Keeping it colorful

Keeping it colorful

Tiffany Mendez of Cumberland is shown in front of the mural she recently painted at the NeighborWorks Blackstone River Valley Art Center on Sayles Street. (Breeze photos by Lauren Clem)
Local artist paints new mural at Sayles Street Art Center

WOONSOCKET – A colorful scene will await students as they return to school day programs next week at the NeighborWorks Blackstone River Valley Art Center on Sayles Street.

Tiffany Mendez, an artist living in Cumberland, spent the month of June painting a mural on the inside walls of the Constitution Hill childcare center, sprucing up an otherwise blank space. Mendez said she drew inspiration from the neighborhood’s history as well as the cultural importance of the Blackstone River.

“I wanted the river to be central to the drawing,” she said.

Mendez is a native of Malden, Mass., who graduated from Rhode Island College with a bachelor of arts in painting and art education in 2013. In addition to working as an instructor in the Rhode Island School of Design continuing education program for young artists, she is a stay-at-home mom to her daughter, Lucy. A former elementary art teacher in Barrington, she had only recently moved to Cumberland when she got a call from NeighborWorks Executive Director Joe Garlick.

“During the pandemic, we were shut down and we saw it was an opportunity to do some refreshing and renovations here,” he explained.

Garlick said he discovered Mendez on the Rhode Island State Council on the Arts blog, where some of her previous work had been featured. Her other murals are located at the Rhode Island College School of Social Work and the Trudeau Center in Warwick.

“Tiffany’s stuff captured me immediately because it had big pictures of families and people and it just sort of struck the right chords,” he said.

The design for the mural includes images of children against a backdrop of a neighborhood map and scenes from the city. While some of the scenes, like the mills and the “Bienvenue” sign on Main Street, call to mind the city’s classic history as a French-Canadian mill town, others refer to more recent developments. Signs reading Gambia, Senegal, Dominican Republic and Puerto Rico refer to the city’s recent immigrant groups and the home countries of many of the neighborhood’s children.

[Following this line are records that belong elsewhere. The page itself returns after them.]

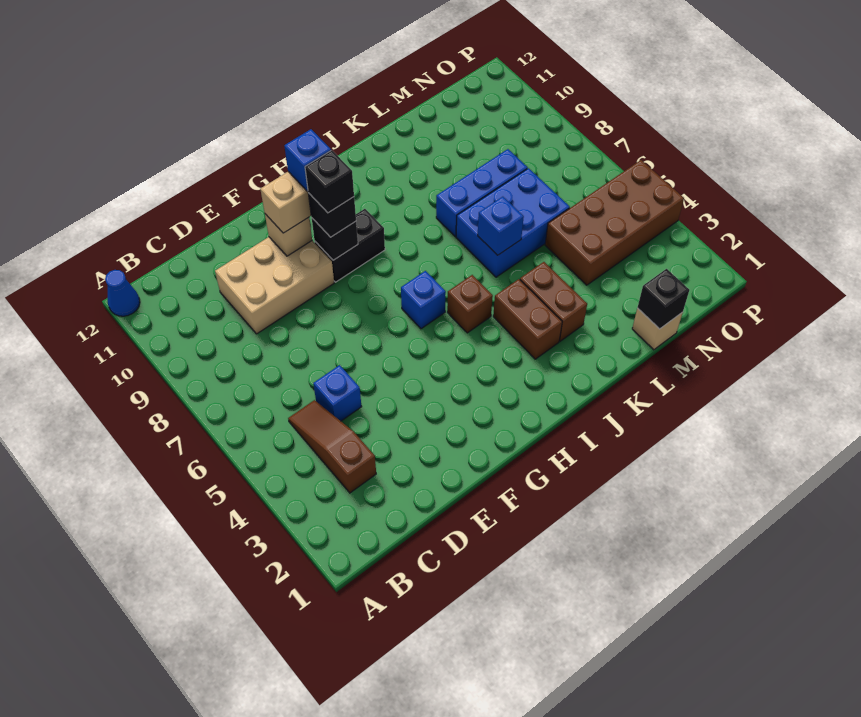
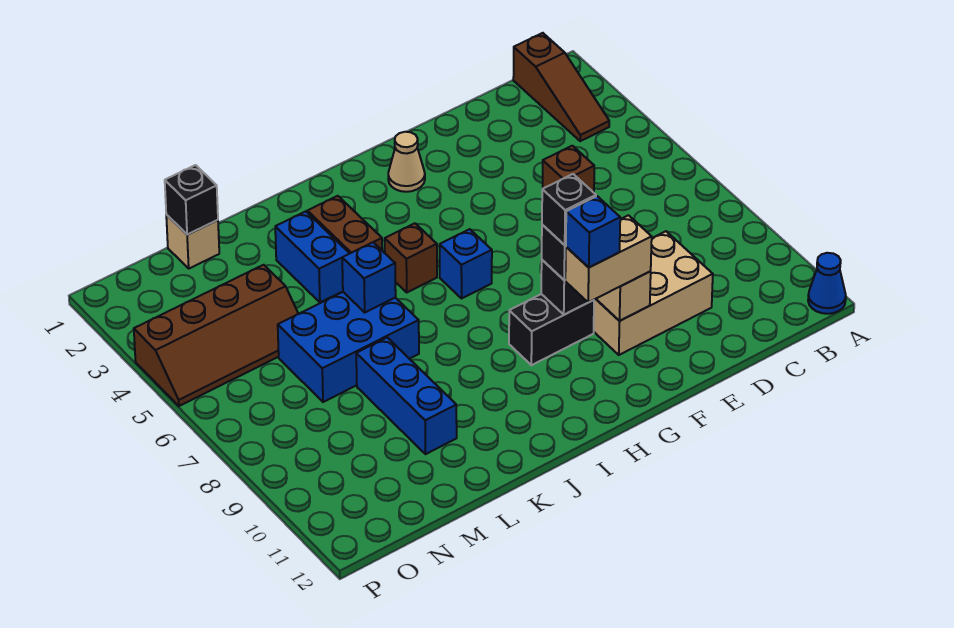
brown slope C3:C5 level 1 top 3 -> brown slope B1:B3 level 1 top 1
blue brick D5 level 1 -> brown brick D5 level 1
none -> tan cone G2 level 1
brown brick K3:K4 level 1 -> blue brick K3:K4 level 1
blue brick K8:M8 level 1 -> blue brick L8:L10 level 1
brown brick M4:P5 level 1 -> brown slope M4:P5 level 1 top 4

“The world has changed in the last 20 years, so Tiffany included some of the newer countries where kids have arrived (from),” said Garlick.

At the center of the mural, a young girl holding a dandelion ties the images together.

“I felt like she was a symbol of hope, and then the pieces of the dandelion draw your eye through the composition,” said Mendez.

In designing the mural, she referred often to a “A Different View,” a 2000 book compiled by students in the organization’s programs. The book traces the history of the Constitution Hill and Fairmount neighborhoods through interviews with residents.

Though the work started off in a quiet Art Center in June, Mendez had a deadline to meet. In July, with the reopening of childcare centers in Rhode Island, students returned to the center’s summer programs, getting their first look at the new mural and other renovations in the building.

This fall, the building will see even more visitors. With many parents unable to stay home to oversee learning for their children, the center will host a remote learning “pod” for children in distance learning.

“We have a lot of parents who don’t have the luxury of staying home,” explained Garlick.

Mendez said she looks forward to completing more murals around the Blackstone Valley.

The new mural pays tribute to Woonsocket’s many immigrant groups.
The mural includes a map of the Art Center’s Constitution Hill neighborhood.